Incident: Shengmei Shanghai released its 2024 semi-annual report: 2024H1 achieved revenue of 2.404 billion yuan, a year-on-year increase of 49.33%; net profit to mother of 0.443 billion yuan, an increase of 0.85% year-on-year.
Market expansion is smooth, and the 2024 revenue forecast was raised: The company has made significant progress in business expansion in domestic and foreign markets. By strengthening cooperative relationships with existing customers and developing new customers, it has successfully obtained many important orders. These orders have laid a solid foundation for annual revenue, so the company adjusted the revenue forecast range for the full year 2024 to between 5.3 billion yuan and 5.88 billion yuan, up from the previous forecast range of 5-5.8 billion yuan.
Equity incentive costs affect short-term profits: Due to the implementation of the restricted stock incentive plan in 2023, the company's 2024H1 share payment fee was 0.153 billion yuan, a significant increase compared to the same period last year, which affected the company's profit level to a certain extent. As the scale of the company's revenue and profit continues to expand, the impact of share payment fees is expected to gradually decrease.
The new product market is expanding smoothly: In order to further expand the process coverage of integrated circuit manufacturing, the company has launched a variety of new equipment and new processes in recent years. Among them, the Ultra pMaxTM plasma enhanced chemical vapor deposition (PECVD) device is about to deliver its first PECVD device to an integrated circuit customer in China.
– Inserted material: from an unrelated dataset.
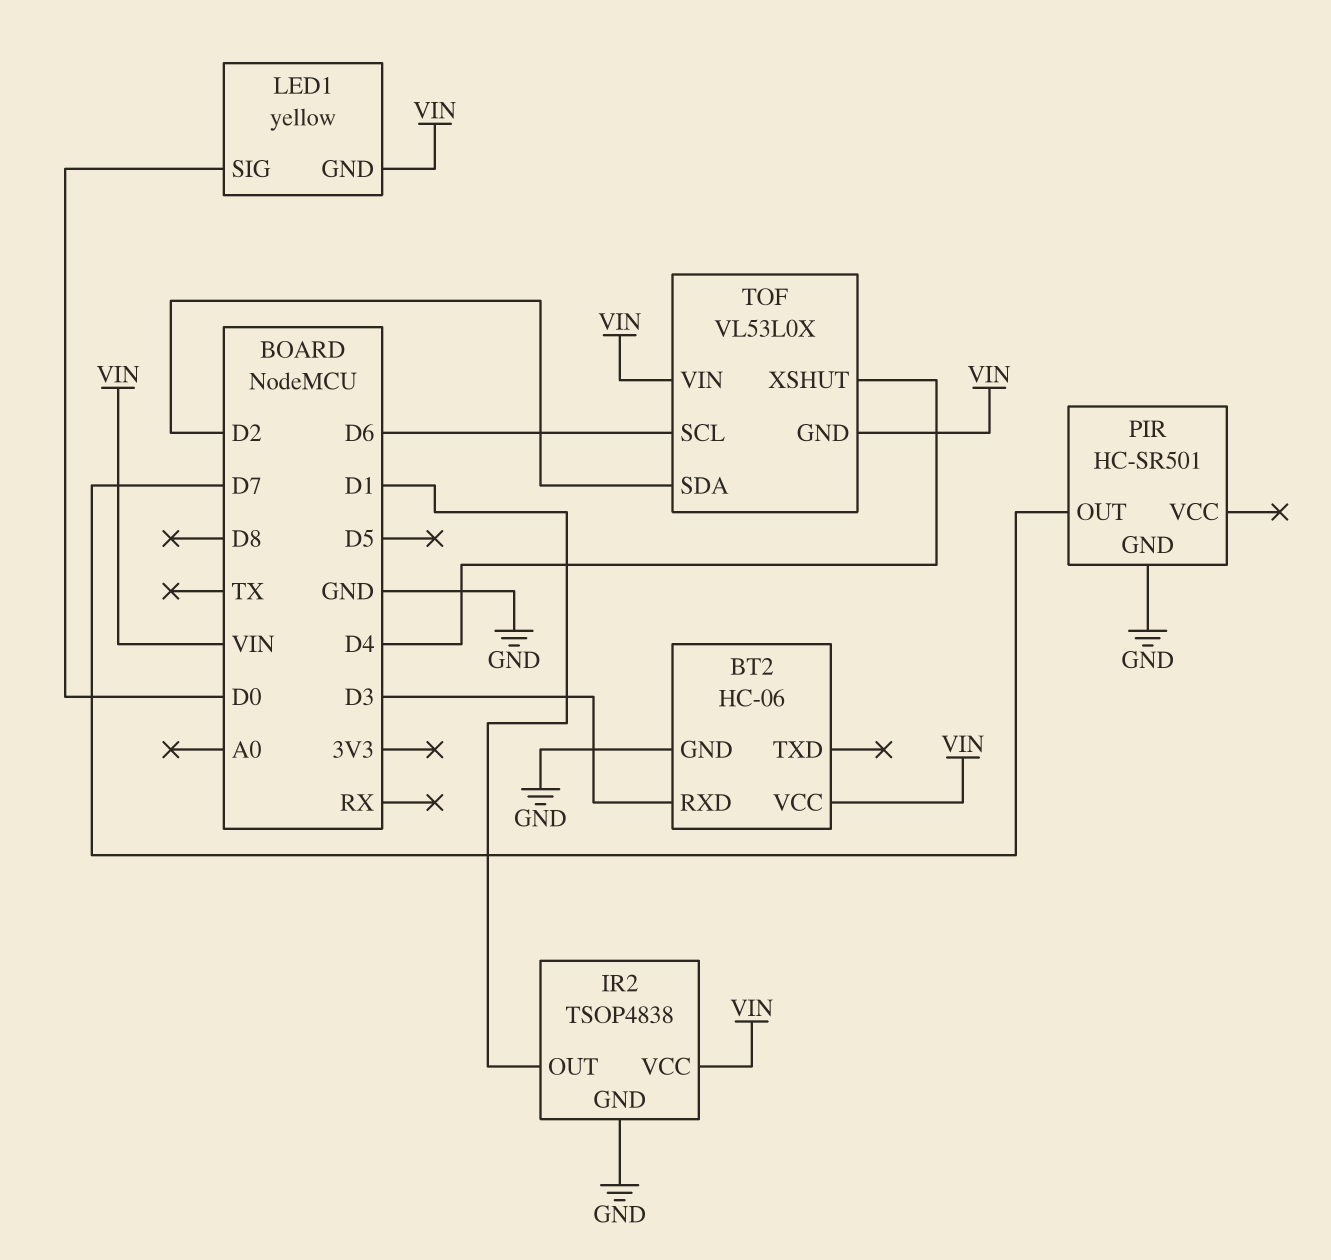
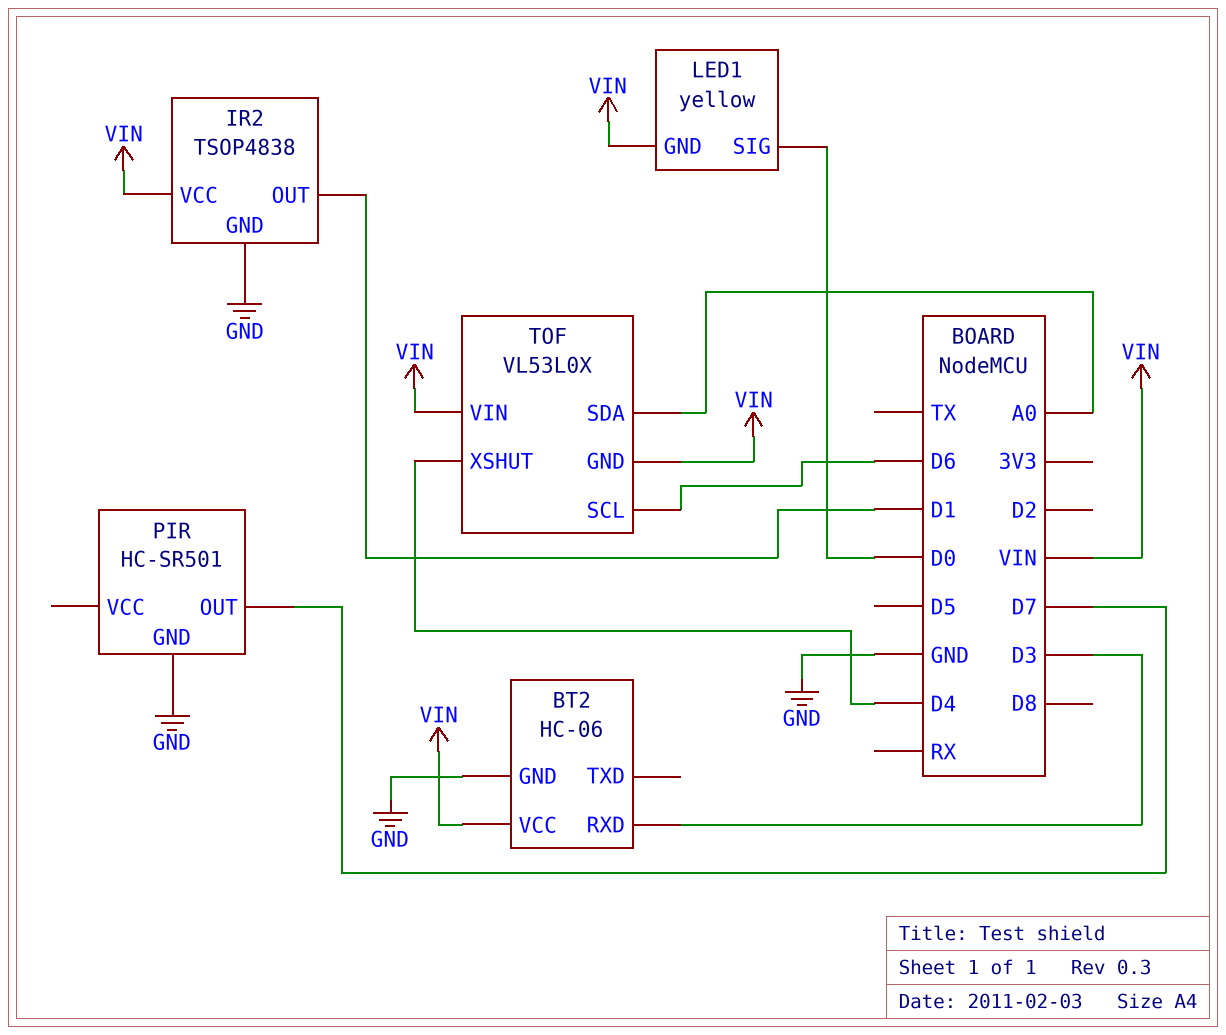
TOF pin SDA: D2 -> A0

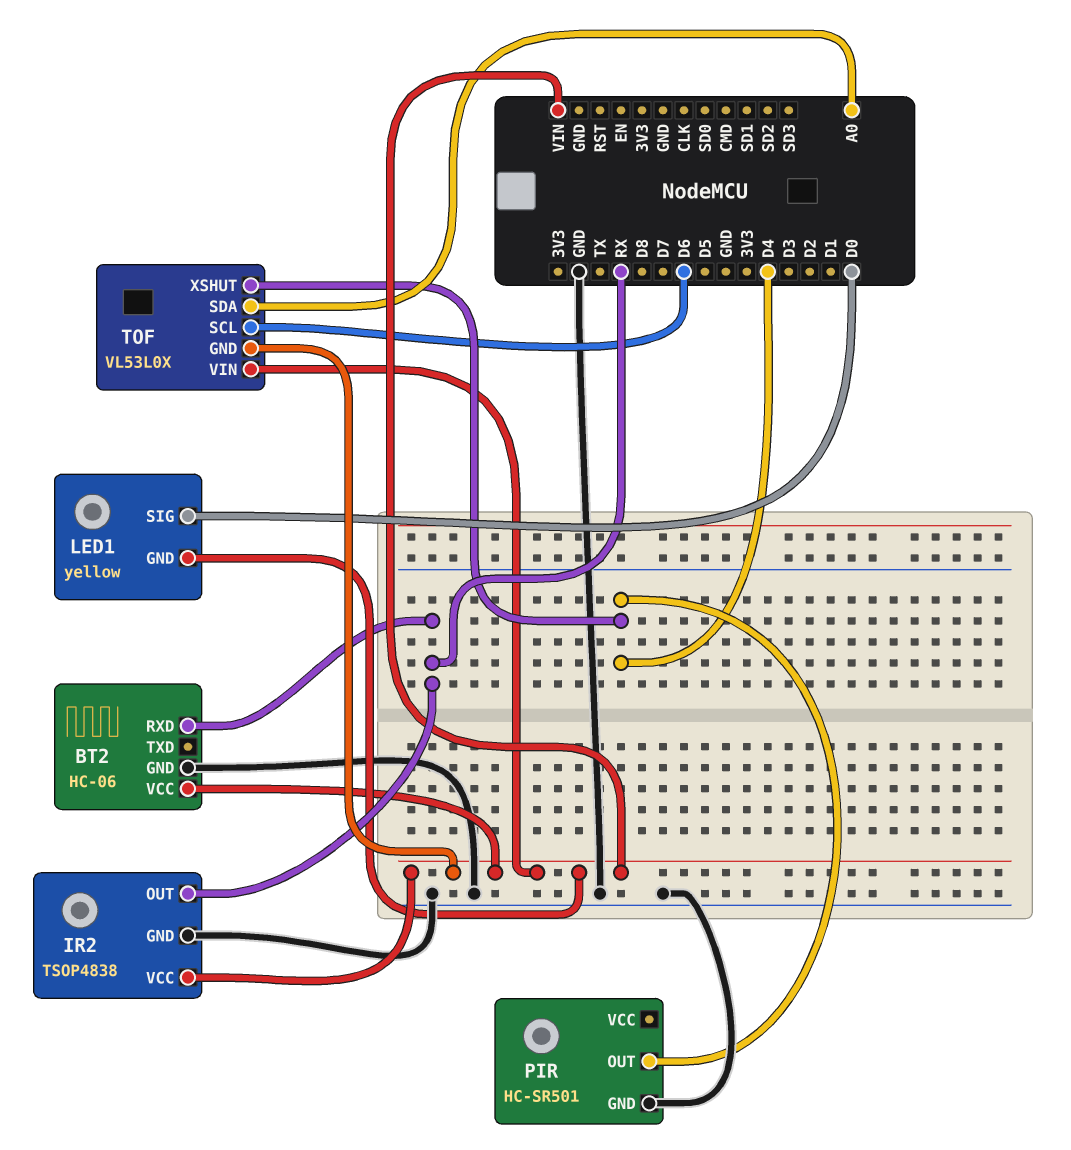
BT2 pin RXD: D3 -> RX
IR2 pin OUT: D1 -> RX
PIR pin OUT: D7 -> D4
Two new product lines, this device and Ultra Lith, the advanced glue-coated imaging device, will double the size of the company's global serviceable market
Investment advice: The company is a leading domestic cleaning equipment company. We expect the company to achieve operating income of 5.515/6.995/8.425 billion yuan and net profit of 1.14/1.616/1.946 billion yuan in 2024-2026. The corresponding PE was 36.95/26.08/21.65 times, respectively, maintaining the “gain” rating.
Risk warning: Domestic fab equipment procurement is slowing down; new product development progress falls short of expectations; industry competition intensifies.